12c execution plan unhinted (concatenation, and lots of sys_op_descend()):

--------------------------------------------------------------------------------------------------
| Id  | Operation                             | Name     | Rows  | Bytes | Cost (%CPU)| Time     |
--------------------------------------------------------------------------------------------------
|   0 | SELECT STATEMENT                      |          |       |       |    12 (100)|          |
|   1 |  SORT ORDER BY                        |          |   149 | 17582 |    12   (9)| 00:00:01 |
|   2 |   CONCATENATION                       |          |       |       |            |          |
|   3 |    TABLE ACCESS BY INDEX ROWID BATCHED| T1       |   142 | 16756 |     4   (0)| 00:00:01 |
|*  4 |     INDEX RANGE SCAN                  | T1_IDESC |     1 |       |     2   (0)| 00:00:01 |
|   5 |    TABLE ACCESS BY INDEX ROWID BATCHED| T1       |     6 |   708 |     4   (0)| 00:00:01 |
|*  6 |     INDEX RANGE SCAN                  | T1_IDESC |     1 |       |     2   (0)| 00:00:01 |
|   7 |    TABLE ACCESS BY INDEX ROWID BATCHED| T1       |     1 |   118 |     3   (0)| 00:00:01 |
|*  8 |     INDEX RANGE SCAN                  | T1_IASC  |     1 |       |     2   (0)| 00:00:01 |
--------------------------------------------------------------------------------------------------

Predicate Information (identified by operation id):
---------------------------------------------------
   4 - access("C1"='DE' AND "C3">='AA' AND "C4">='BB' AND
              SYS_OP_DESCEND("C2")<=SYS_OP_DESCEND('AB'))
       filter("C4">='BB' AND SYS_OP_UNDESCEND(SYS_OP_DESCEND("C2"))>='AB' AND "C3">='AA')
   6 - access("C1"='DE' AND "C3">'AA' AND SYS_OP_DESCEND("C2")<=SYS_OP_DESCEND('AB'))
       filter("C3">'AA' AND SYS_OP_UNDESCEND(SYS_OP_DESCEND("C2"))>='AB' AND
              (LNNVL("C4">='BB') OR LNNVL(SYS_OP_DESCEND("C2")<=SYS_OP_DESCEND('AB')) OR
              LNNVL(SYS_OP_UNDESCEND(SYS_OP_DESCEND("C2"))>='AB') OR LNNVL("C3">='AA')))
   8 - access("C1"='DE' AND "C2">'AB' AND "C2" IS NOT NULL)
       filter((LNNVL("C3">'AA') OR LNNVL(SYS_OP_DESCEND("C2")<=SYS_OP_DESCEND('AB')) OR
              LNNVL("C2">='AB')) AND (LNNVL("C4">='BB') OR
              LNNVL(SYS_OP_DESCEND("C2")<=SYS_OP_DESCEND('AB')) OR LNNVL("C2">='AB') OR
              LNNVL("C3">='AA')))

12c Execution plan with first_rows hint (and the sys_op_descend have gone)
---------------------------------------------------------------------------------------
| Id  | Operation                   | Name    | Rows  | Bytes | Cost (%CPU)| Time     |
---------------------------------------------------------------------------------------
|   0 | SELECT STATEMENT            |         |       |       |   150 (100)|          |
|   1 |  TABLE ACCESS BY INDEX ROWID| T1      |   148 | 17464 |   150   (0)| 00:00:01 |
|*  2 |   INDEX RANGE SCAN          | T1_IASC |   148 |       |     2   (0)| 00:00:01 |
---------------------------------------------------------------------------------------

Predicate Information (identified by operation id):
---------------------------------------------------
   2 - access("C1"='DE')
       filter(("C2">'AB' OR ("C3">'AA' AND "C2">='AB') OR ("C4">='BB' AND
              "C2">='AB' AND "C3">='AA')))

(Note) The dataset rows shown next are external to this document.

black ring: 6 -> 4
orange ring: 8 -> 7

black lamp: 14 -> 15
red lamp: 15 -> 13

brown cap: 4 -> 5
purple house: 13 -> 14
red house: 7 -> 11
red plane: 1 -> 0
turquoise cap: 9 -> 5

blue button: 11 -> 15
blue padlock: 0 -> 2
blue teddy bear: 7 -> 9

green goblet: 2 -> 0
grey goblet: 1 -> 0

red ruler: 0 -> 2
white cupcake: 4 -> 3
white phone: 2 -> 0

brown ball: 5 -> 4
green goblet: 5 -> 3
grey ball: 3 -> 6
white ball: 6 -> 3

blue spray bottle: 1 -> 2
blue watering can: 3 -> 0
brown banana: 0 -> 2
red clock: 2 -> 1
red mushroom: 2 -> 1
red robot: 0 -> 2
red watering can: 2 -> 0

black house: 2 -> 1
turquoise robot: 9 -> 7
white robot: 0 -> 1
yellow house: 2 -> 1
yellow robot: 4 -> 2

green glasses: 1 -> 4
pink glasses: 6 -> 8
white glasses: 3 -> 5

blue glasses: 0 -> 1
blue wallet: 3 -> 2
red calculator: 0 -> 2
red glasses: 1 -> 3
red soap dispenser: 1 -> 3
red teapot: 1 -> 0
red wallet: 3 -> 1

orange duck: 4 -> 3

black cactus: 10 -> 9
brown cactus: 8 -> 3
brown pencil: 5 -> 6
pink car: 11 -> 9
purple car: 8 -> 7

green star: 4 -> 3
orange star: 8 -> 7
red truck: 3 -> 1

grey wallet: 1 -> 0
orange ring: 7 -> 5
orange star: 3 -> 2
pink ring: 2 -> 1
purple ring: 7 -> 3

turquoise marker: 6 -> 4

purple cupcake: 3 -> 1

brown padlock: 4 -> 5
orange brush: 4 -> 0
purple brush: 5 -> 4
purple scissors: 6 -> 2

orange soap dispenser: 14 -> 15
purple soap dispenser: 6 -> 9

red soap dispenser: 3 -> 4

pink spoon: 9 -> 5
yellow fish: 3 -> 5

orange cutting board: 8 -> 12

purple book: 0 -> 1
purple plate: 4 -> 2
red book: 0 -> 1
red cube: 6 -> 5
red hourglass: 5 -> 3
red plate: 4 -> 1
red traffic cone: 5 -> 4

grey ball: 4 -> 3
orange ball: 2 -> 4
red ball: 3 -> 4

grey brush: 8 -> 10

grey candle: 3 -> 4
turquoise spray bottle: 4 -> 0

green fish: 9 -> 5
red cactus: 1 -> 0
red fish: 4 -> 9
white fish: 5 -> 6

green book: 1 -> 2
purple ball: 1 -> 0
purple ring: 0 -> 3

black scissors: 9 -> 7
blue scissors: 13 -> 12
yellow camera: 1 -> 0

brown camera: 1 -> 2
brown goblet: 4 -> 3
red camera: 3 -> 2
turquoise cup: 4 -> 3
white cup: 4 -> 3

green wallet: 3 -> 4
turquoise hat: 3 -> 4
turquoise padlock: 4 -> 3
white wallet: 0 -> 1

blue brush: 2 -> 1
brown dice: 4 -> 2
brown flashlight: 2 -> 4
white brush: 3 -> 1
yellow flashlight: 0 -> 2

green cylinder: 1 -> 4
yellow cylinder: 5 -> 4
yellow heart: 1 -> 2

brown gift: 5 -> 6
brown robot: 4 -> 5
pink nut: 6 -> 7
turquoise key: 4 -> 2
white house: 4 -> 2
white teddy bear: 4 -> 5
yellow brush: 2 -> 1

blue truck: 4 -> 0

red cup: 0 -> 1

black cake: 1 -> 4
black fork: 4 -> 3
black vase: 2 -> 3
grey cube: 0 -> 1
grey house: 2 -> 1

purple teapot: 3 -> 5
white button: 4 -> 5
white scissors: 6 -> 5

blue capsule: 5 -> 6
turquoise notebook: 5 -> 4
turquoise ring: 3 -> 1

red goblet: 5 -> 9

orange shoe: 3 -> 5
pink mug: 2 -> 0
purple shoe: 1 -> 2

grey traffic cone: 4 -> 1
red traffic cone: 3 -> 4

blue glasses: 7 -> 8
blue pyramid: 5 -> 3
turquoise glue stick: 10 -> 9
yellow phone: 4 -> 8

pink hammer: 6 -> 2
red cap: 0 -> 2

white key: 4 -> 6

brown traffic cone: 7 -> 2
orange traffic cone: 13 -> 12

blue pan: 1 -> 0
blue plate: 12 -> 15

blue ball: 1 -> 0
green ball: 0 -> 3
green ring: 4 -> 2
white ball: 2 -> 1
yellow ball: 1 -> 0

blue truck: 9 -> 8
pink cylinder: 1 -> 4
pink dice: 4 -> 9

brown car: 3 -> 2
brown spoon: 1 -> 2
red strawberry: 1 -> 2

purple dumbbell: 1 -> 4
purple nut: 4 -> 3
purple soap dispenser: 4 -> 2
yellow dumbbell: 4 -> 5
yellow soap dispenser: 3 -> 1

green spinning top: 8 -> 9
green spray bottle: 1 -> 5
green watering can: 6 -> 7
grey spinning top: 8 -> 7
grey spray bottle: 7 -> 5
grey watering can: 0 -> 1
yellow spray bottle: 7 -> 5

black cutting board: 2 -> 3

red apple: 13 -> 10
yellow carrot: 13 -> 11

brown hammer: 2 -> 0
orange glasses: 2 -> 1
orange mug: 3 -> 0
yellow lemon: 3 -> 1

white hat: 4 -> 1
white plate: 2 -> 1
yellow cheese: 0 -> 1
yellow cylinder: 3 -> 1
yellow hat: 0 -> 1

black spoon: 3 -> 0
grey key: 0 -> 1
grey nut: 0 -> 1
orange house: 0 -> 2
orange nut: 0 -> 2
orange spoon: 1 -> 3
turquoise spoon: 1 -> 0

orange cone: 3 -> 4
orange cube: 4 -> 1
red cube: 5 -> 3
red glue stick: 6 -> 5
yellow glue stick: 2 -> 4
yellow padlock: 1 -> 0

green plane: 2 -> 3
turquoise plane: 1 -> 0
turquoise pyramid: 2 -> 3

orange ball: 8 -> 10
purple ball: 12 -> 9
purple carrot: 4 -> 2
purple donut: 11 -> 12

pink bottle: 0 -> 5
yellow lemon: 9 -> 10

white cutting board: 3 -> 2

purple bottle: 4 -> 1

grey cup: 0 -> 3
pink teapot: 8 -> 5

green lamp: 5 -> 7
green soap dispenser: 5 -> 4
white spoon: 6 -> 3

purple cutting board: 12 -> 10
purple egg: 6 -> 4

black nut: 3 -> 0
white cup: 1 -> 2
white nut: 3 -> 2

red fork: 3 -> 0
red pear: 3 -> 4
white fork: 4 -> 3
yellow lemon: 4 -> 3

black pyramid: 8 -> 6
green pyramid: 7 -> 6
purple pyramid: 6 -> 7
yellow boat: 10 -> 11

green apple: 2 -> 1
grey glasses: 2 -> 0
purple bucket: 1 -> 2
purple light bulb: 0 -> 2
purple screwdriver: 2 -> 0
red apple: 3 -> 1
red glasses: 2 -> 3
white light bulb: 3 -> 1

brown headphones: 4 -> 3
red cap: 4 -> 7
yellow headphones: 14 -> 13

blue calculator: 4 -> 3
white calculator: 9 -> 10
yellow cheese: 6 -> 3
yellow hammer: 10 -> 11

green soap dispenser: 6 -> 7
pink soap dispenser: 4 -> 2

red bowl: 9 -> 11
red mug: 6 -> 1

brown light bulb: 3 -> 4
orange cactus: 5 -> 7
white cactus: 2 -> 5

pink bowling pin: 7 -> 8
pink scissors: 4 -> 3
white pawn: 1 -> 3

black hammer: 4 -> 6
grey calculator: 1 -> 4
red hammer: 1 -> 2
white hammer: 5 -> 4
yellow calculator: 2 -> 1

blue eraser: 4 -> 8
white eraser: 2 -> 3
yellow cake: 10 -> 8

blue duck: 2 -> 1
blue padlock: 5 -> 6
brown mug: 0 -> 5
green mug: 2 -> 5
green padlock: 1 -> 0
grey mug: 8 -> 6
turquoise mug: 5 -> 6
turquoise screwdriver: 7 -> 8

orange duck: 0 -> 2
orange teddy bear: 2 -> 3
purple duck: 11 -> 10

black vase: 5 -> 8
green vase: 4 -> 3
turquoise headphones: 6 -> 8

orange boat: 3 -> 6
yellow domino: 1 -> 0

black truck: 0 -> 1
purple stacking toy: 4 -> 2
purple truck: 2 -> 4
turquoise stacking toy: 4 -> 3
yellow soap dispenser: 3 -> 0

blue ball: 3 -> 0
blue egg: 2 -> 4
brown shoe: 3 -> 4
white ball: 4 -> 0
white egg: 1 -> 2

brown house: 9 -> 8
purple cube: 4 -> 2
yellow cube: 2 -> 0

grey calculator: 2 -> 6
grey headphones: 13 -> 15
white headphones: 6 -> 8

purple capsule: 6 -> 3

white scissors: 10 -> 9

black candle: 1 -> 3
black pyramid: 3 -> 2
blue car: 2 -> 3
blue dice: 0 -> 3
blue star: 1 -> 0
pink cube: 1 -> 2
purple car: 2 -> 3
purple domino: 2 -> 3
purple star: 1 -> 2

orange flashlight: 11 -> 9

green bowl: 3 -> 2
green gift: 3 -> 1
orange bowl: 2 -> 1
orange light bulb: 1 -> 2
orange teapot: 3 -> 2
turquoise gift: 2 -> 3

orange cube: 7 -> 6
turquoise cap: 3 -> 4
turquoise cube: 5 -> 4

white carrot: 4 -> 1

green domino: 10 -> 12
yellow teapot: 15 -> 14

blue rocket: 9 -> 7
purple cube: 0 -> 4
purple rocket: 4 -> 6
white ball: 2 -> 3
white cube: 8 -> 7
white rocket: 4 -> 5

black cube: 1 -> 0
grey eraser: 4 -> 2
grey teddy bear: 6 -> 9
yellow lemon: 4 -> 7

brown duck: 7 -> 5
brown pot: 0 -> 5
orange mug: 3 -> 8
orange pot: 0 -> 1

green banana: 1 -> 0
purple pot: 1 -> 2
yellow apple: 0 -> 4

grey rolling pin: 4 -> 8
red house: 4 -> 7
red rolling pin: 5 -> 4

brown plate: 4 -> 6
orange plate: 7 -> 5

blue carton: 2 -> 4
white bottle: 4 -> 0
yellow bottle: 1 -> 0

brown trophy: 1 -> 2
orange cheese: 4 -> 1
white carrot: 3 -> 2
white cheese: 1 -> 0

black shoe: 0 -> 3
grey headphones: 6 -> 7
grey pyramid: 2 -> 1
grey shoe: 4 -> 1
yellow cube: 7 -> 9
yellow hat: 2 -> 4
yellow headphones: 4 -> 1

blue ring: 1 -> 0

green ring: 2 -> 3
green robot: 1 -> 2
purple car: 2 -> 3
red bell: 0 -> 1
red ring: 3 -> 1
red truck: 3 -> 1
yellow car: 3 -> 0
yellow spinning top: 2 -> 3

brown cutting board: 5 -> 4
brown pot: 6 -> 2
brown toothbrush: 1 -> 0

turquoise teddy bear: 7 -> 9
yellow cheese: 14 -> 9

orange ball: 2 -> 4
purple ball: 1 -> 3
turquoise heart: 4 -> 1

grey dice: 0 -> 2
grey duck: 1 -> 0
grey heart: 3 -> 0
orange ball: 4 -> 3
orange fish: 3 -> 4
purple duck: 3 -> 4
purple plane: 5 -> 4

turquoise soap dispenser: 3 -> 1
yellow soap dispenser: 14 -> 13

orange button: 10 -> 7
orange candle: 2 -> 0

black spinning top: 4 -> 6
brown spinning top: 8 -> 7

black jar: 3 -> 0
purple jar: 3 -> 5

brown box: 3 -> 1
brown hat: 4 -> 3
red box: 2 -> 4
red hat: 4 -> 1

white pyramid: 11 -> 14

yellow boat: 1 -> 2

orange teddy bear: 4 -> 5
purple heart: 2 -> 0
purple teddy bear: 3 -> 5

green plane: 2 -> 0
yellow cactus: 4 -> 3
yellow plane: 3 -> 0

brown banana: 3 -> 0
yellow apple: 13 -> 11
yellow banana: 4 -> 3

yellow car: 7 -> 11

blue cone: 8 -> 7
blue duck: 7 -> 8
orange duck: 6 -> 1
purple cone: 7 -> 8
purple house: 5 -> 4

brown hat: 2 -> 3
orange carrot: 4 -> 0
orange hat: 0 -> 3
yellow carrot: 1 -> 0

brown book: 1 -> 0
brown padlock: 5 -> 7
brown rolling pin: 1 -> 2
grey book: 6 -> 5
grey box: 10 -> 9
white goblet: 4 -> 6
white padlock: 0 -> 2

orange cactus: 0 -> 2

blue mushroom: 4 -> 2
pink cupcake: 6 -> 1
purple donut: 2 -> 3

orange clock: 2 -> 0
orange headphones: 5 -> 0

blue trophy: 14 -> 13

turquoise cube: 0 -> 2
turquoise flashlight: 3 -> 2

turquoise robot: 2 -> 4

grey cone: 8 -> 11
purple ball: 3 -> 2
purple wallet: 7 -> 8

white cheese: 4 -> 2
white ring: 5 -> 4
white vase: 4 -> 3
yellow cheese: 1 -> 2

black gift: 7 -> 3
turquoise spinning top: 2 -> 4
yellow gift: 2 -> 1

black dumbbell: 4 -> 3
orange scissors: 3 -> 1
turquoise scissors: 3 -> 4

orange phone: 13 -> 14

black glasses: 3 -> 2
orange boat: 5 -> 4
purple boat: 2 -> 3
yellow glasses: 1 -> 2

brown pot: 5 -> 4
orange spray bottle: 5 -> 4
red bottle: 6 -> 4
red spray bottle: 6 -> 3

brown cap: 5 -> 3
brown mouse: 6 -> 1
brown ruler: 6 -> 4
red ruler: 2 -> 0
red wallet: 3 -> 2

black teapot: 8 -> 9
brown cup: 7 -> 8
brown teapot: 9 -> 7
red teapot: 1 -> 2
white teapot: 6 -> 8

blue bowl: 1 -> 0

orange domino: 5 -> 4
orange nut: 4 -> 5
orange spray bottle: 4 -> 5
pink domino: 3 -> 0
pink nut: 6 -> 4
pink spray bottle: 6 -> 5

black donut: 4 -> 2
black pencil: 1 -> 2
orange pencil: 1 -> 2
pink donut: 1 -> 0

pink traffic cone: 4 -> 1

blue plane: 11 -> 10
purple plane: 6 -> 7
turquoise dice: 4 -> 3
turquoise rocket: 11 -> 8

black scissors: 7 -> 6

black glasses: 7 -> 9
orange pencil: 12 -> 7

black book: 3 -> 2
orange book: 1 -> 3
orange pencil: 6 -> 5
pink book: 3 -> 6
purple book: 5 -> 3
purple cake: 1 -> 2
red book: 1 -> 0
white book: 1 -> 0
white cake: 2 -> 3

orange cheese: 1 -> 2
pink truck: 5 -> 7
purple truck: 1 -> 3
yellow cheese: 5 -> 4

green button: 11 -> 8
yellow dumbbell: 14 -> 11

12c Execution plan with first_rows according to Explain Plan (and they're back again)
---------------------------------------------------------------------------------------
| Id  | Operation                   | Name    | Rows  | Bytes | Cost (%CPU)| Time     |
---------------------------------------------------------------------------------------
|   0 | SELECT STATEMENT            |         |   148 | 17464 |   150   (0)| 00:00:01 |
|   1 |  TABLE ACCESS BY INDEX ROWID| T1      |   148 | 17464 |   150   (0)| 00:00:01 |
|*  2 |   INDEX RANGE SCAN          | T1_IASC |   148 |       |     2   (0)| 00:00:01 |
---------------------------------------------------------------------------------------

Predicate Information (identified by operation id):
---------------------------------------------------
   2 - access("C1"='DE')
       filter("C2">'AB' AND SYS_OP_DESCEND("C2")<SYS_OP_DESCEND('AB') OR
              "C3">'AA' AND SYS_OP_DESCEND("C2")<=SYS_OP_DESCEND('AB') AND "C2">='AB' OR
              "C4">='BB' AND SYS_OP_DESCEND("C2")<=SYS_OP_DESCEND('AB') AND "C2">='AB' AND
              "C3">='AA')

On the plus side the upgrade to 12c has removed some of the sys_op_descend() appearances and seems to have fixed the cardinality anomaly when the sys_op_descend() calls do appear – but things are still going wrong in odd ways. (And this looks like another case where you could drop an index that you’re not using and seeing an execution plan change.)

Footnote:

When playing around with 12c, I had to be very careful to avoid confusing the issue as SQL Plan Directives were appearing from time to time, and giving me unexpected results as I repeated some of the experiments.

Footnote 2:

I haven’t actually addressed the question originally posed on OTN, but that can wait for another day.

January 9, 2015

count(*) – again !

Filed under: bitmaps,humour,Indexing,Oracle,Troubleshooting,Tuning — Jonathan Lewis @ 12:56 pm BST Jan 9,2015

Because you can never have enough of a good thing.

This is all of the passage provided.